Connects decision-makers and solutions creators to what's next in quantum computing
How Do Quantum Computers Work? A New Visual Approach
Q&A with Quantinuum chief scientist Bob Coecke
Quantum computing and the underlying physics can be difficult for a layperson to get their head around. PopSci bookshelves are heaving with tomes aiming to explain the principles to dummies or, in one case, babies.
A new book by Quantinuum chief scientist Bob Coecke and co-author Dr. Stefano Gogioso, “Quantum in Pictures” aims to demystify quantum computing, explaining how the technology works using pictures and five simple rules.
In this Q&A, Coecke discusses how the book explains some of the most important concepts in quantum mechanics in a fun, game-like way via pre-Socratic philosophy and the mathematics of the future.
Enter Quantum: What prompted you to write “Quantum In Pictures?”
Ross Duncan, the head of software at Quantinuum and I came up with a visual language called ZX Calculus in 2007, and it hasn't changed at all, but we learned more about it.
For a long time, the mainstream quantum computing community ignored it saying this new technology couldn't explain everything about quantum and wouldn’t be used. We submitted papers and a European computer science community got behind it and we saw more potential and Peter Shor started teaching it.
I set up an experiment to get people to demonstrate its usefulness. We took a bunch of high school kids, taught them this stuff, and then set them up against university students, and gave them the same exam to see who would win.
The book started as the syllabus for this experiment but became a thing in its own right. It’s published by Quantinuum rather than a publisher, which gave us complete freedom about the end product.

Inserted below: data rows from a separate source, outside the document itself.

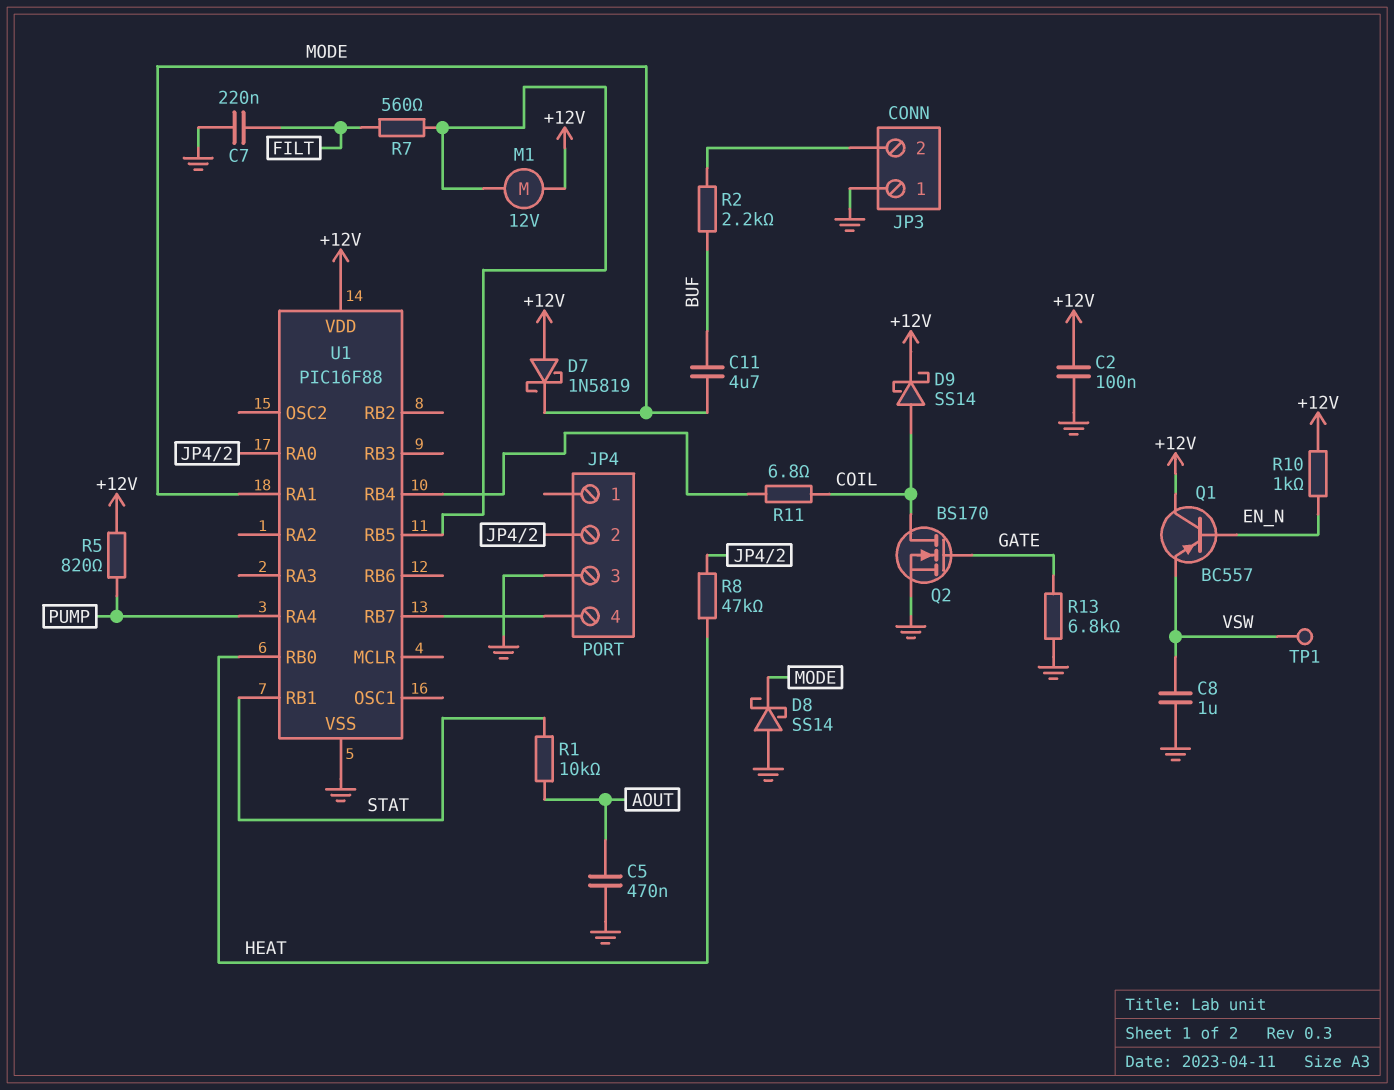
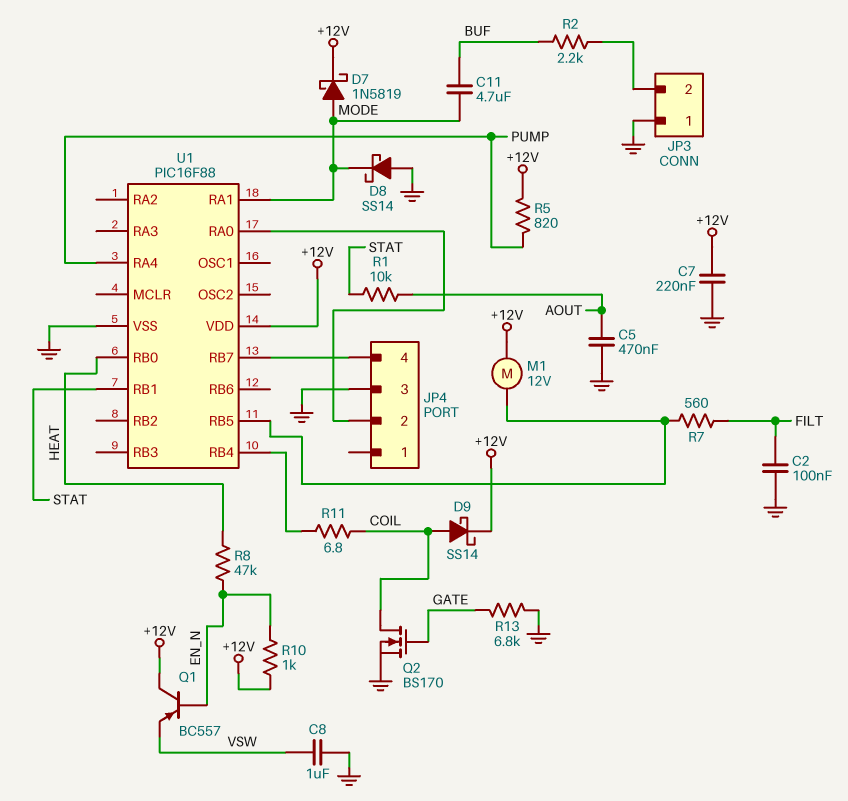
C2: 100nF (+12V, GND) -> 100nF (FILT, GND)
C7: 220nF (FILT, GND) -> 220nF (+12V, GND)
D7: schottky 1N5819 (A +12V, K MODE) -> schottky 1N5819 (A MODE, K +12V)
R8: 47k (HEAT, JP4/2) -> 47k (EN_N, HEAT)
TP1: test point (VSW) -> none

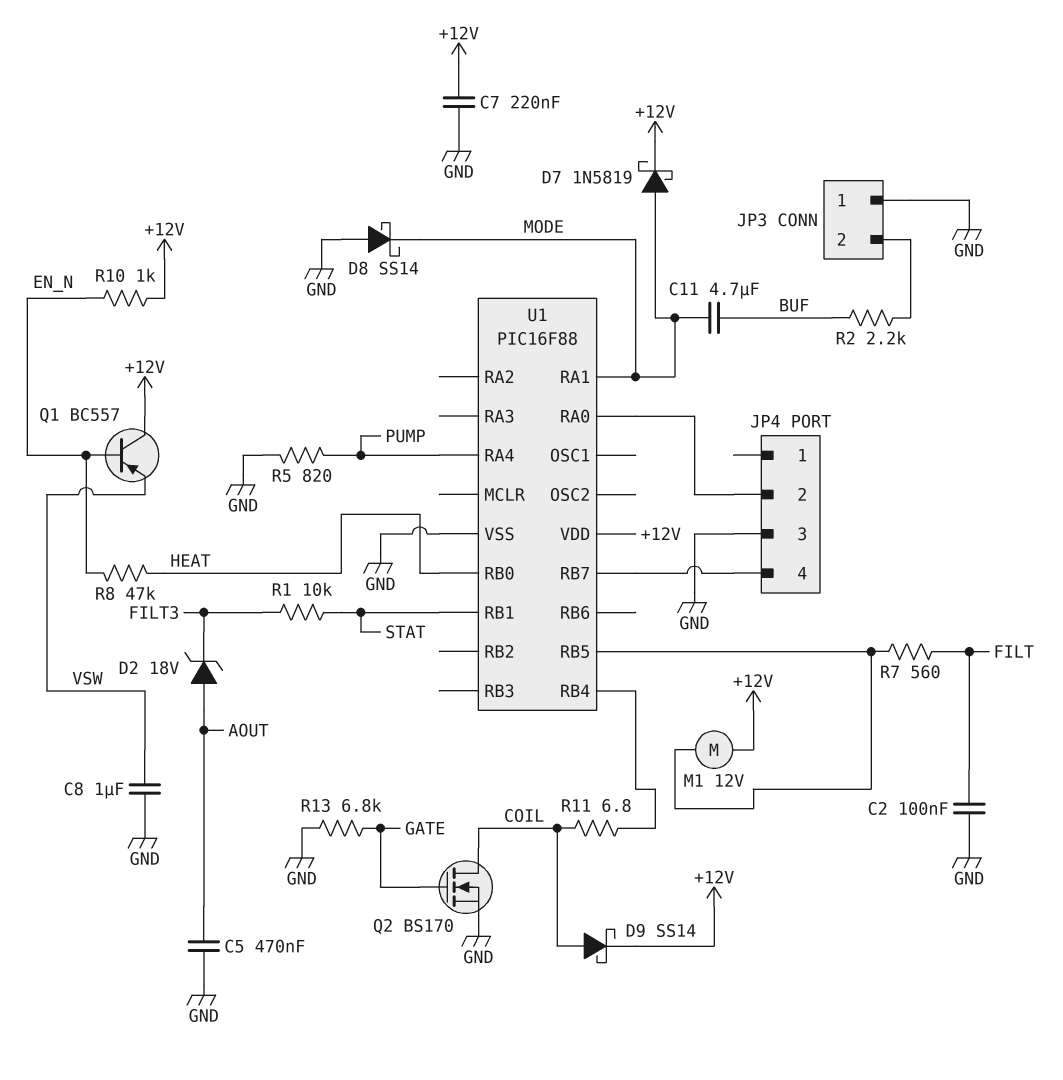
D2: none -> zener 18V (A AOUT, K FILT3)
R1: 10k (AOUT, STAT) -> 10k (FILT3, STAT)
R5: 820 (+12V, PUMP) -> 820 (GND, PUMP)

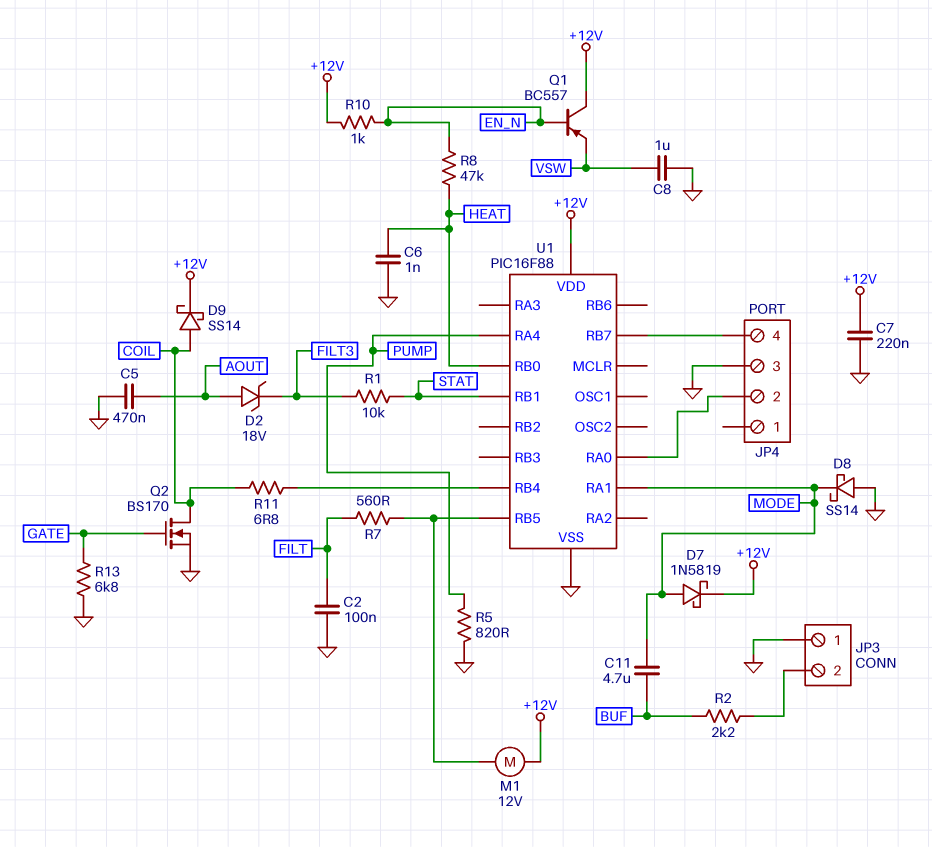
C6: none -> 1nF (GND, HEAT)

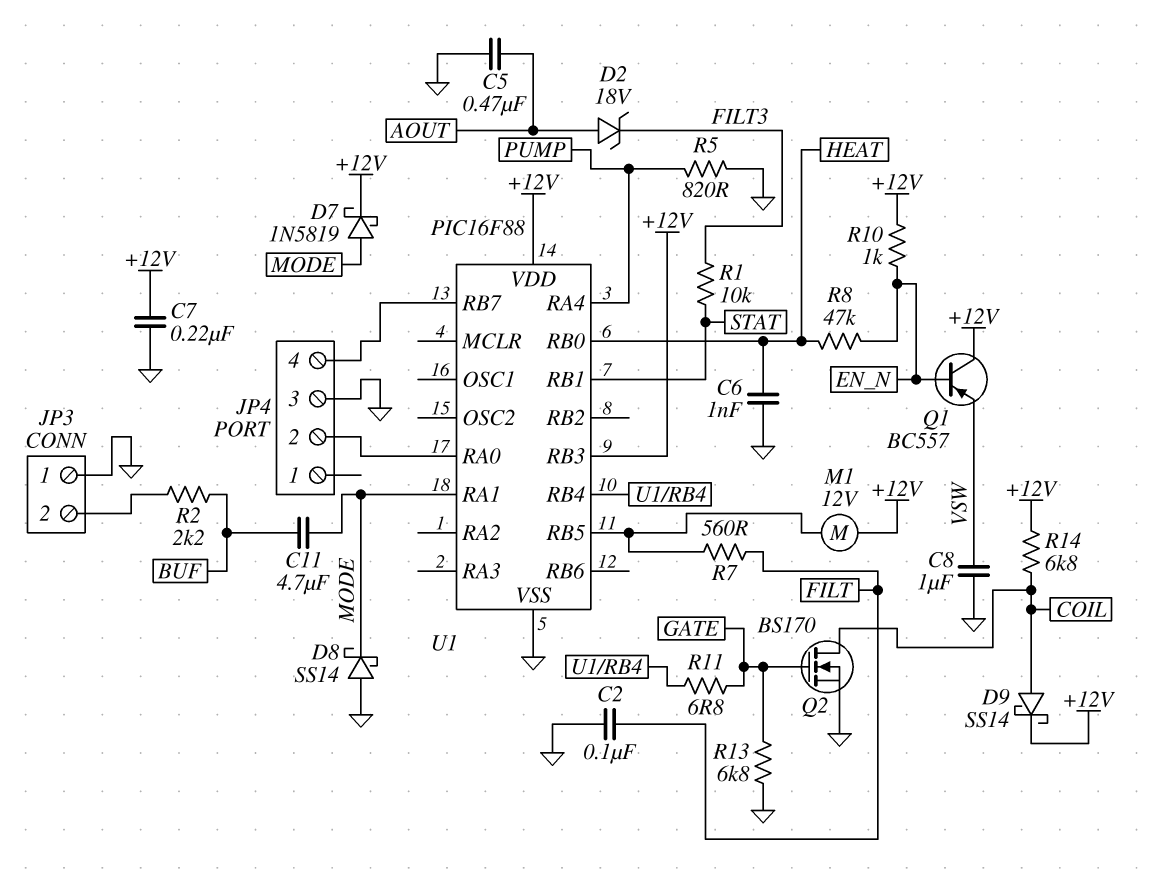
R11: 6.8 (COIL, U1/RB4) -> 6.8 (GATE, U1/RB4)
R14: none -> 6.8k (+12V, COIL)
U1 pin RB3: none -> +12V

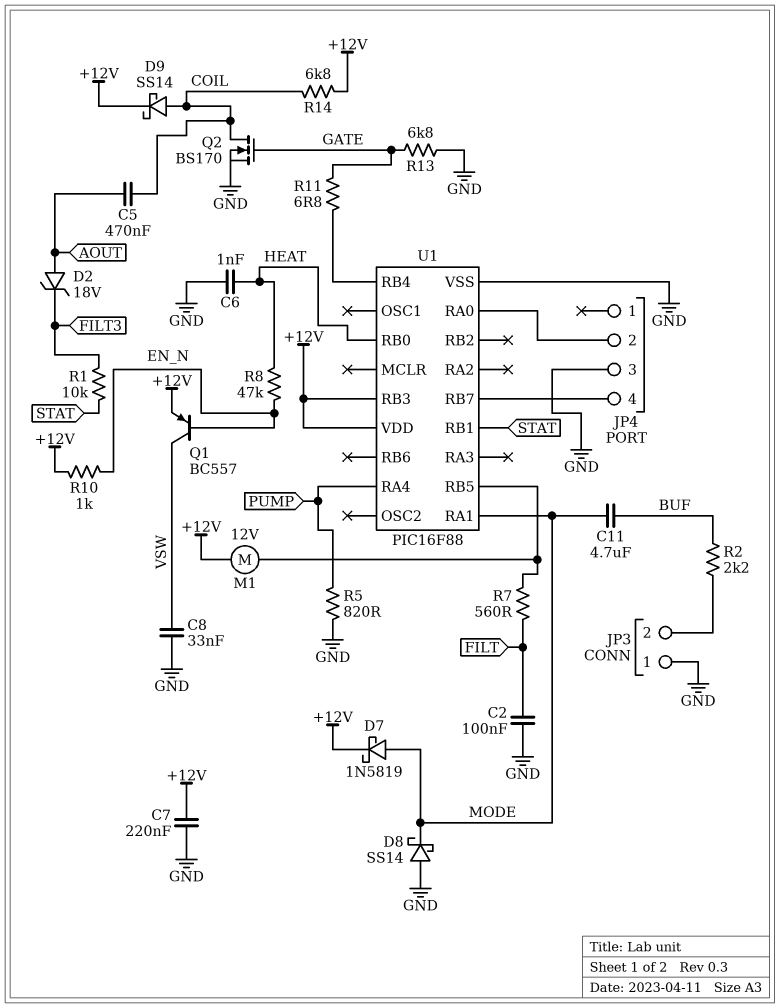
C5: 470nF (AOUT, GND) -> 470nF (AOUT, COIL)
C8: 1uF (GND, VSW) -> 33nF (GND, VSW)
Q1: PNP BC557 (B EN_N, C +12V, E VSW) -> PNP BC557 (B EN_N, C VSW, E +12V)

Initially, it was for a course for high school students, but who's the target audience now?
Pretty much everybody. There’s this thing that you need to get into sophisticated mathematics and stuff to get into quantum. People are trying to make quantum programming courses where they give you “recipes” on how to program a quantum computer, but that’s not learning quantum.

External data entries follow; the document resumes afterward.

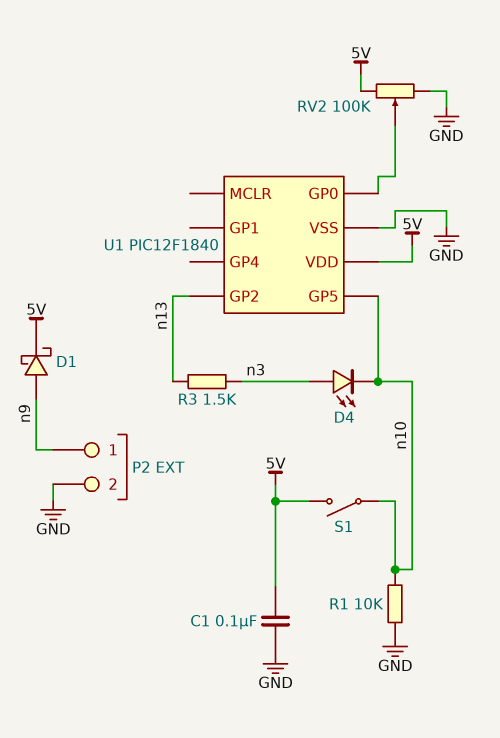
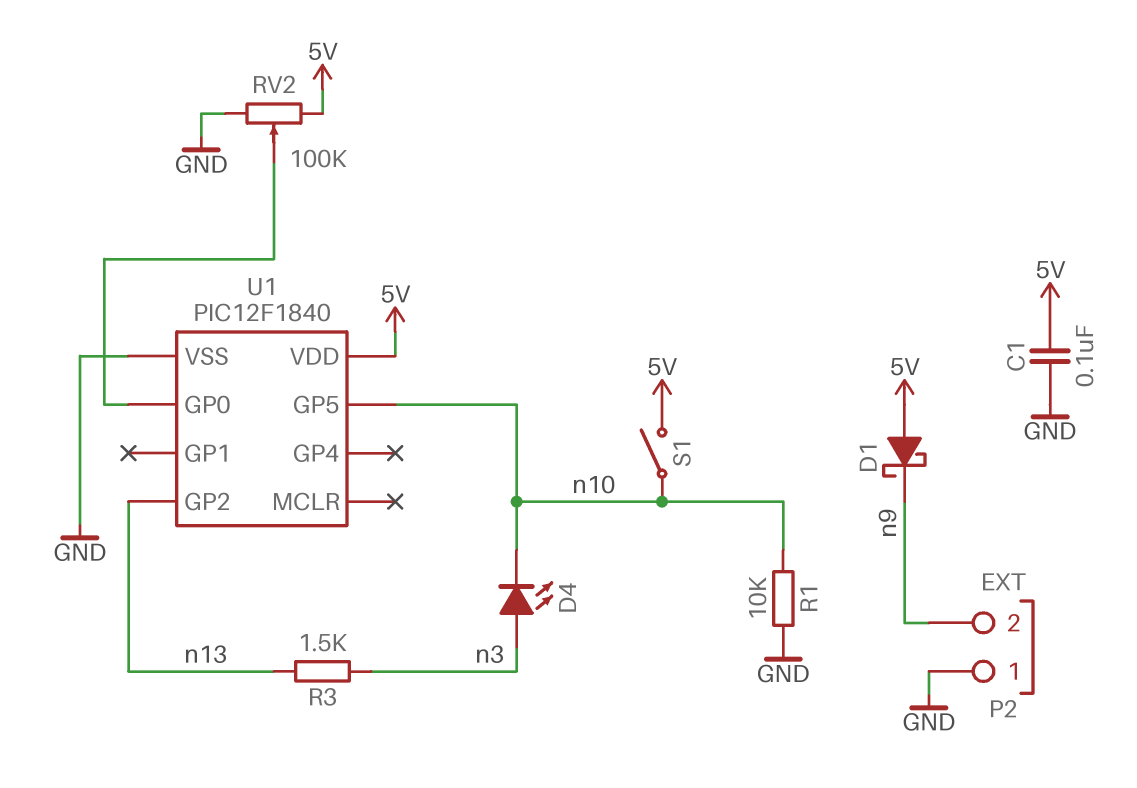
D1: schottky (A n9, K 5V) -> schottky (A 5V, K n9)
P2 pin 1: n9 -> GND
P2 pin 2: GND -> n9

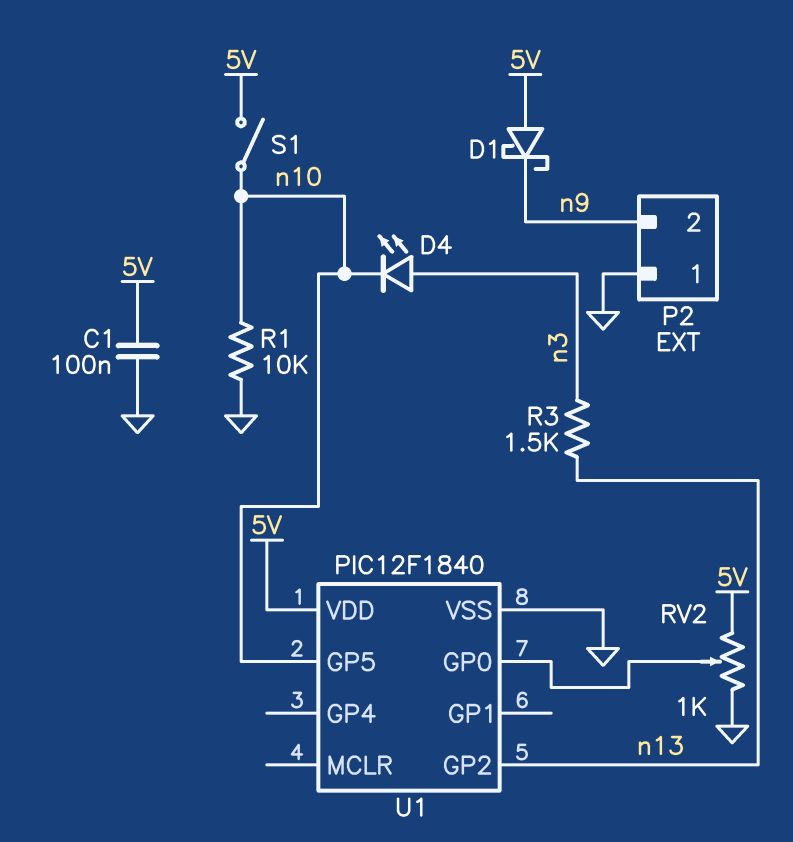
RV2: 100k (5V, GND, wiper U1/GP0) -> 1k (5V, GND, wiper U1/GP0)

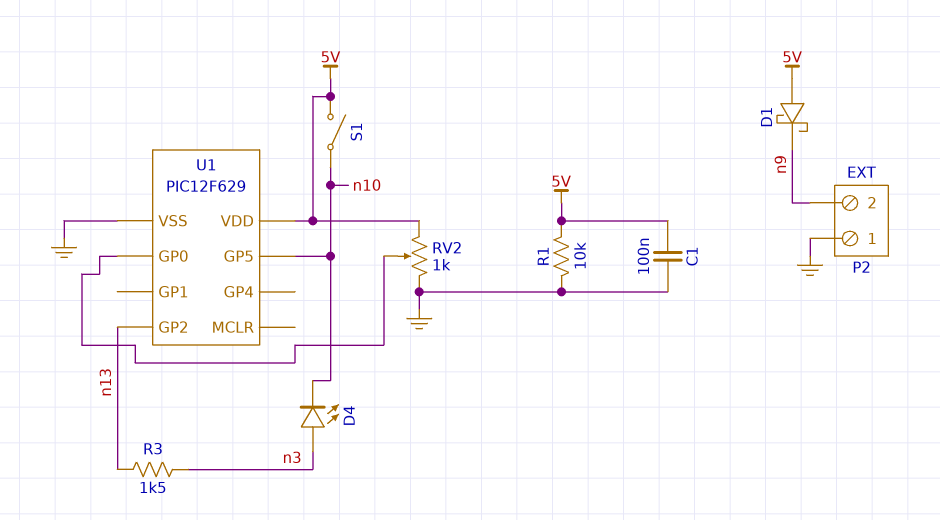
R1: 10k (GND, n10) -> 10k (5V, GND)
U1: PIC12F1840 -> PIC12F629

There’s a quote that’s attributed to Richard Feynman: “Shut up and calculate.” Don't try to understand the truth, don't try to build a worldview. Despite being accessible to very young people or people without a math background, this book gives a completely different view of the world.
If you go back 2,500 years and look at pre-Socratic philosophy, there was this idea of a bifurcation between people who thought about the world in terms of everything being static versus everything being a process.

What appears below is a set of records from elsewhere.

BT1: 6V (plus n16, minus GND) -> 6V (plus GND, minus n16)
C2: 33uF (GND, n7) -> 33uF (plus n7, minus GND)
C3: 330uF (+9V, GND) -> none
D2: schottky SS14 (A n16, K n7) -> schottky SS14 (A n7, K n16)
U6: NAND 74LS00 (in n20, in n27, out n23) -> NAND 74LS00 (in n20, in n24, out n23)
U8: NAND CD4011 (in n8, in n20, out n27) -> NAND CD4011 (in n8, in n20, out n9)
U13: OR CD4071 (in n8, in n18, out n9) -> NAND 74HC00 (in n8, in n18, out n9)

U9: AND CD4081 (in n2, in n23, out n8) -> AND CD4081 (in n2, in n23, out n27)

This fundamental idea of this book came out of thinking about quantum mechanics as a process and stuff like that. We realized that even super-abstract mathematics could be represented as nothing but pictures.
What's the one thing you wish people understood about quantum computing?
The one thing people need to understand is it's not just about quantum computing – it’s about a quantum world. It teaches us something we thought we already knew but didn’t, and definitely didn't know how it was related to math.
The way we think in math is typically by trying to understand things by breaking things down. Now, if you meet a person, you don't want to know their intestines. You want to know how the two of you can talk to each other and relate to each other.
In science, we didn't do that. We wanted to always look inside things. What quantum mechanics forced us to do – and we're still in the process of trying to accept that – is that's not the way to look at science is to look at how things interact with each other in a fundamental way.
This book is teaching a new generation of thinkers a completely new way of thinking about science in general, not just about quantum. It's about how things relate to each other. And it requires a new kind of mathematics that didn't exist until the 1980s. Initially, it looked completely abstract. And now it's becoming the simplest kind of mathematics because we're turning it into pictures. These are the mathematics of the future.